If the filing person has previously filed a statement on Schedule
13G to report the acquisition which is the subject of this Schedule
13D, and is filing this schedule because of Rule 13d-1(b)(3) or
(4), check the following box. /__/


CUSIP No. 23803N 10 0      13D                  Page 2 of 5 Pages


  1 NAME OF REPORTING PERSON                                 James P. Buren
    SS. OR I.R.S. IDENTIFICATION NO. OF ABOVE PERSON         ###-##-####

  2 CHECK THE APPROPRIATE BOX IF A MEMBER OF A GROUP* (a)  
                                                      (b)  
  3 SEC USE ONLY

  4 SOURCE OF FUNDS*                                         SC

  5 CHECK BOX IF DISCLOSURE OF LEGAL PROCEEDINGS IS REQUIRED
    PURSUANT TO ITEMS 2(d) or 2(e)                         

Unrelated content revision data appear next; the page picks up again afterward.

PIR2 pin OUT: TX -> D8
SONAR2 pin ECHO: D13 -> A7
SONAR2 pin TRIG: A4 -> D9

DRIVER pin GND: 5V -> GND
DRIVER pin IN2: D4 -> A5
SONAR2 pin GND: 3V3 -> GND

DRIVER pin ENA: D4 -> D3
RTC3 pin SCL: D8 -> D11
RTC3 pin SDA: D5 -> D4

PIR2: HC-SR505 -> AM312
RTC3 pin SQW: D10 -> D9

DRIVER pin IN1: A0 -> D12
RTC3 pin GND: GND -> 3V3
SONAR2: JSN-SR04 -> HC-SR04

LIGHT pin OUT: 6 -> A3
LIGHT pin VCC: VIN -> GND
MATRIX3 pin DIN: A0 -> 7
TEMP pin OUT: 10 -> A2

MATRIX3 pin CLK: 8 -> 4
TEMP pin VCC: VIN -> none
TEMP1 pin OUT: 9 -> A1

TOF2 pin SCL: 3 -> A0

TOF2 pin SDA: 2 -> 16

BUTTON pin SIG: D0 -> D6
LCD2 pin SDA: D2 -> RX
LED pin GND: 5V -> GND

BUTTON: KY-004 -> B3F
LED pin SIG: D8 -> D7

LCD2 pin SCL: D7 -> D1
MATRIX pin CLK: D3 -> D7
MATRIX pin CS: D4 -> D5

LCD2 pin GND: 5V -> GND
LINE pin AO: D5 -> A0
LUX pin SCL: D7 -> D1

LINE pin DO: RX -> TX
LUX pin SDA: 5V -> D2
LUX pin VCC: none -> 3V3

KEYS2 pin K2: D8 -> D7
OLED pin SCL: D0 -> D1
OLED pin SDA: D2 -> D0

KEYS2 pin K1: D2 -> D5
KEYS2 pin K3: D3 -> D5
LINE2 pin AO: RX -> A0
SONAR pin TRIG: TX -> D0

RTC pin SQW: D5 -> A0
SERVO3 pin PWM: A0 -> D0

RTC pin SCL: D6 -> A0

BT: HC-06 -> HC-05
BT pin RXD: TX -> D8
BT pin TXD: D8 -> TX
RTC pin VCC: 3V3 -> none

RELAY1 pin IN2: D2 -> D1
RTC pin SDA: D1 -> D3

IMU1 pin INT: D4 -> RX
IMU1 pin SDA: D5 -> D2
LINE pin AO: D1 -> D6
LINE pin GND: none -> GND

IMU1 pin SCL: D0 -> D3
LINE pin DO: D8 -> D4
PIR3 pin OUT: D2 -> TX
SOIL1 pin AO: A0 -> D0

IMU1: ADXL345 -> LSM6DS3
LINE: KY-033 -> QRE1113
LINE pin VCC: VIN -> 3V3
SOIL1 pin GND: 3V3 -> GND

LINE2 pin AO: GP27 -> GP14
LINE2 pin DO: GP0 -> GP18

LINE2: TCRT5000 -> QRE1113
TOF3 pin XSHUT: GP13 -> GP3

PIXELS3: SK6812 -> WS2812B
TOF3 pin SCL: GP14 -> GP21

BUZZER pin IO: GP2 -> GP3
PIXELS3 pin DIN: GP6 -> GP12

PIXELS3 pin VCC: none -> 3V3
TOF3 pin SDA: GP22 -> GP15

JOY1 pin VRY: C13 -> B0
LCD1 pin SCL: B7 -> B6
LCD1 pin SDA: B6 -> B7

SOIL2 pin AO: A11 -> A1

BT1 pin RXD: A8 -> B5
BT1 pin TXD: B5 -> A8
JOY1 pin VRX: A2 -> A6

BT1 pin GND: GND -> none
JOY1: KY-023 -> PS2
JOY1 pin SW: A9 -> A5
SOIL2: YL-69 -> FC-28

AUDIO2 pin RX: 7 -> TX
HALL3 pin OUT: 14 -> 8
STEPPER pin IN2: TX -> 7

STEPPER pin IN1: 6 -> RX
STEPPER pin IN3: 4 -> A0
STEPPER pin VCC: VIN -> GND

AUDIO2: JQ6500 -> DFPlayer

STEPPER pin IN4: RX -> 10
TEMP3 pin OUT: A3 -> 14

  6 CITIZENSHIP OR PLACE OF ORGANIZATION                     United States 

                7 SOLE VOTING POWER        194,379
NUMBER OF
SHARES          8 SHARED VOTING POWER            0   
BENEFICIALLY
OWNED BY EACH   9 SOLE DISPOSITIVE POWER   194,379
REPORTING
PERSON WITH    10 SHARED DISPOSITIVE POWER       0    

 11 AGGREGATE AMOUNT BENEFICIALLY OWNED BY EACH REPORTING PERSON  194,379

 12 CHECK BOX IF THE AGGREGATE AMOUNT IN ROW (11) EXCLUDES
    CERTAIN SHARES*                                        

 13 PERCENT OF CLASS REPRESENTED BY AMOUNT IN ROW (11)       6.2%
                                                       
 14 TYPE OF REPORTING PERSON*                                IN
                                                       


                   * SEE INSTRUCTIONS BEFORE FILLING OUT


Item 1.   Security and Issuer.

     This statement relates to the common stock, no par value (the
"Shares"), of Strategia Corporation, a Kentucky corporation (the
"Company").  The Company's principal executive offices are located
at 10301 Linn Station Road, P.O. Box 37144, Louisville, Kentucky 
40233-7144. 

Item 2.   Identity and Background.

     As set forth below, this filing relates to James P. Buren. 
Mr. Buren holds approximately 6.2% of the Shares of the Company. 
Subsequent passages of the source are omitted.